Non vi nascondo che ho avuto alcune perplessità quando è nata l’idea di collocare un’altra opera pittorica nella nostra chiesa e soprattutto di collocarla lì, intorno alla nostra Reliquia della Sacra Spina, affidata alla parrocchia nel 1920 dall’allora proprietaria della fattoria di Capezzana, la baronessa Franchetti-Rotchschild. Cosa dirà la gente? Non facciamo una forzatura invadendo eccessivamente le pareti di opere d’arte? E quel ridurre lo spazio di esposizione della Reliquia? I dubbi sono spariti appena Piero mi ha fatto vedere alcuni schizzi; il timore ha lasciato poi lo spazio all’entusiasmo quando ho ammirato il rapido formarsi delle immagini sulla tavola, appena in poche settimane. Ma c’è dell’altro. C’è che l’entusiasmo è divenuto quasi commozione in un pomeriggio di primavera - era venerdì 20 maggio quel giorno - poco prima della messa feriale che nella nostra chiesa di celebra alle ore 18. Riflettendo su cosa scrivere per questo libretto, stavo osservando il quadro de L’Assunta ed ho avuto come una illuminazione che mi ha turbato: Piero, non ti sei reso conto di quanto hai fatto, ma senza volerlo, con le tre grandi pitture che hai realizzato per Santa Maria a Colle, ci hai comunicato un messaggio che viene dall’alto.

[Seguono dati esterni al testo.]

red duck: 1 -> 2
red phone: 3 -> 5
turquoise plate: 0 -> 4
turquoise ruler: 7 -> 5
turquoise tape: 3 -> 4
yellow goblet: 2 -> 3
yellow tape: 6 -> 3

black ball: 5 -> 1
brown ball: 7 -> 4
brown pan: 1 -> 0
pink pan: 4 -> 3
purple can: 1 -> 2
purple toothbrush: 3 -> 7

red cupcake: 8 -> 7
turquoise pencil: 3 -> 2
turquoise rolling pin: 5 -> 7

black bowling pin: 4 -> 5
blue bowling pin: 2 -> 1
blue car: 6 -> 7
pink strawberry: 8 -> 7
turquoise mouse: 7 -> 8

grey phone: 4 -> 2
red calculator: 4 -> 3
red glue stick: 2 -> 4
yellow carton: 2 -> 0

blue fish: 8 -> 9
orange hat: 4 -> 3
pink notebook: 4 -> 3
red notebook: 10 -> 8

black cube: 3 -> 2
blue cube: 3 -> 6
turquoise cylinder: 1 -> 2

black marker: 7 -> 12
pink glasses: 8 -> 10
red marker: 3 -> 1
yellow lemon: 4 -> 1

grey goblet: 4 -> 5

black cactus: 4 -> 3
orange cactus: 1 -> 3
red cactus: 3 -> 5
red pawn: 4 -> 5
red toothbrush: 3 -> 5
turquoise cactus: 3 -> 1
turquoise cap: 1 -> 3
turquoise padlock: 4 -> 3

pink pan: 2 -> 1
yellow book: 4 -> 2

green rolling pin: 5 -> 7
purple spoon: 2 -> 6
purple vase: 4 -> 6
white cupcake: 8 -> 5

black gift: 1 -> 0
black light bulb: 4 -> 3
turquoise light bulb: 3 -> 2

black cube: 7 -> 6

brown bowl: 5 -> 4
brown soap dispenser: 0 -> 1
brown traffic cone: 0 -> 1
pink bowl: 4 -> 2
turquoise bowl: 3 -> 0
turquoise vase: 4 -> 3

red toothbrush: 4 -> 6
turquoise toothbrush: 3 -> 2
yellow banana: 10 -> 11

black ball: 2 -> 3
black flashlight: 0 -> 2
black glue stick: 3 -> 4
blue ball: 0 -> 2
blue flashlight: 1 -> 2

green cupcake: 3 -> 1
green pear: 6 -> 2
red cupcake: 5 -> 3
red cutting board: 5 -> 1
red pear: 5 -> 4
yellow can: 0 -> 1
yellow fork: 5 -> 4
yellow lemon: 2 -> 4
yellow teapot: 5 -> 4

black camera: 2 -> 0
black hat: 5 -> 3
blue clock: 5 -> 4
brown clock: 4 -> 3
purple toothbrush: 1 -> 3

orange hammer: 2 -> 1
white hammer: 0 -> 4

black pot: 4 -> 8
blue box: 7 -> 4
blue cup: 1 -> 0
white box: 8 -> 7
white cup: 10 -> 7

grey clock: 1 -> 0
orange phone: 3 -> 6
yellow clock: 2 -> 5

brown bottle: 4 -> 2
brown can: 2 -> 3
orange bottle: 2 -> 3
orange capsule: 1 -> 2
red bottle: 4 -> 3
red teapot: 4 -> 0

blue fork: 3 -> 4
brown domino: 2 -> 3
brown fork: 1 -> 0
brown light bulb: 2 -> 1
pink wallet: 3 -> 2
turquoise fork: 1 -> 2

Il tema della morte è necessariamente presente ne L’Assunta, ma quella tomba di pietra gelida, appena ingentilita dai lenzuoli, è vuota, perché Maria fu condotta in corpo e anima nella gloria del Figlio, senza conoscere la corruzione del sepolcro, lei “che aveva generato il Signore della vita”(1). Sì, la morte, colei che “se non è al mercato è a Samarcanda” - come recita un antico racconto orientale riportato da Tiziano Terzani(2) -, pur costantemente presente e incombente sui singoli e sui popoli, sulle creature del mondo animale e pure su quelle del mondo materiale, se è vero che anche le stelle cadranno, che anch’esse finiranno, così come tutto l’universo, ebbene, la morte è stata vinta e vinta per tutti dalla risurrezione di Gesù. E’ l’assunto fondamentale della fede cristiana: la certezza della vita eterna e della trasfigurazione del nostro corpo mortale, che in Maria è stata anticipata per uno “specialissimo privilegio”: “Io lo vedrò, e i miei occhi lo contempleranno non da straniero” (Giobbe 19, 27).

La morte fisica, quindi, superata e ridotta da baratro senza fondo a guado di ruscello era ed è il tema della prima opera. Ma c’è un’altra morte che deve farci paura, quella di un’anima chiusa in se stessa, magari perversa e pervertitrice, che rifiuta ogni confronto e ogni dialogo. Per rimanere vivi non basta dare ossigeno ai propri polmoni, è necessario mettersi in discussione ed iniziare un ‘viaggio’ di conoscenza e di approfondimento, prima di tutto, sulla vera natura di se stessi e degli altri, perché questo è essenzialmente un uomo: un essere in relazione che non può sopravvivere se non sa ricevere, se non sa allargare il proprio orizzonte. E’ il tema della seconda opera, de Il pellegrino.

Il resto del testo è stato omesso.